The ruins of a massive square tower about 30 feet high, exist neat Castlemahon and gives the name to the village. Near it is a curious circular building, with a high conical roof of stone. It was a strong fortress erected about 1490 by the Fitzgeralds. At Ballynoe are the remains of an old Castle built by the Knights Templers. The ivy clad ruins of Clonelty Church can still be traced beside the old castle.

The Principal seats were Mayne the residence of Bryan Sheehy, and Ballinakillmore of Godfrey Massey. The Living was a rectory and vicarage of the diocese of Limerick and in the patronage of the Earl of Devon. Tithes amounted to £500 and there was a Glebe of 13 acres.

The Castle

Mahoonagh Castle was built by the Fitzgeralds at the end of the 12 or the beginning of the 13th Century. In later years the Castle was owned by the Fitzgibbons. The English occupied it but in 1598 another Fitzgibbon descendant of those who once owned the castle - attacked it and gained possession of it. There is an interesting story of how this Thomas Fitzgibbon-Macgibbon succeeded in taking over the Castle. He had a servant named Casey. Nobody Knows how Casey came to be in the Castle with the English, but on Shrove Tuesday morning he rose early, he Climbed to the top of the tower unobserved by the inmates and whistled. This was a signal to Fitzgibbon and the Irish to get ready. He came down, roused up the porter, Thomas Everard and conned him into letting him out. Escott, who held the castle, Vosias Walker, Daniel Jennings the Local minister, and others to the number of forty, were it is alleged, stripped naked by MacGibbon. Four of them were hanged at the Windmill of Meane near Kilbolane castle while the rest were allowed to retire in safety. The other prisoners were ordered to march to North Cork. As there were more captives than the Irish, Fitzgibbon decided to leave some of them to be hanged along the way. The English got angry at this and Fitzgibbon was forced to set all the prisoners free.

Baptist Well

Baptist well situated at Cooliska is widely known for cures affected there during the "Paying of Pounds", especially in the cases of eye disease.
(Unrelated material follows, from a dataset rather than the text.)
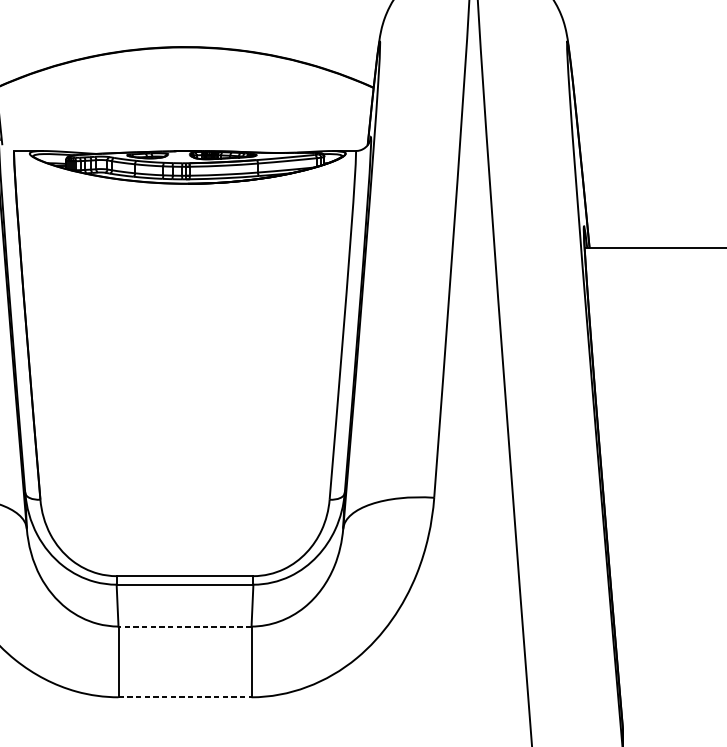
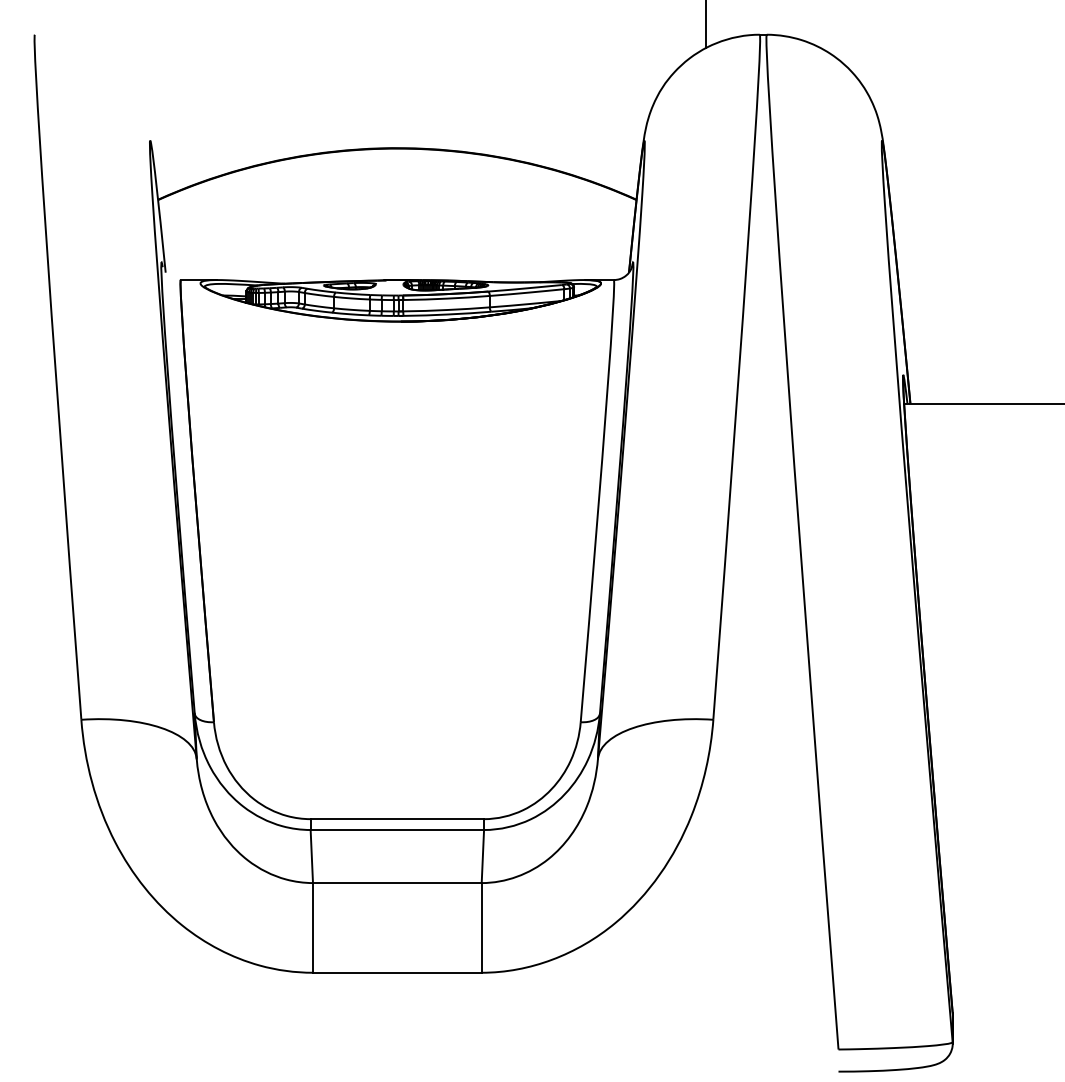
line: (184, 626) -> (396, 883), dashed -> solid
line: (185, 697) -> (397, 972), dashed -> solid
One of the most famous cures was that of Dean O’ Brien late of NewcastleWest. He suffered from blindness as a child and his brother brought him to the well. She did the ‘rounds’ with the child on her back, on the completion of the third round the childs sight was restored. Up to this time the childs name was Richard and in thanksgiving his mother called him Richard Baptist from then on. It is told St Patrick passed this way fifteen hundred years ago and for the first time told the story of St John the Baptist and dedicated the well to his memory.

White Well

The White Well is the townland in Moanroe. In olden times rounds were paid there and one parishioner is known to have been cured at the well. Legend tells us when a woman washed clothes at the well it moved. The White Well was taken over by the County Council in 1973. It can supply a half million gallons per day. The well is supplying the parish with water as well as, some of the surrounding county districts.

Castlemahon Foods

Poultry processing in Castlemahon commenced in the late 1920’s and comprised of the gathering of live fowl for both the home market and for export. The business grew to become the leading poultry business in Ireland in the 1960’s."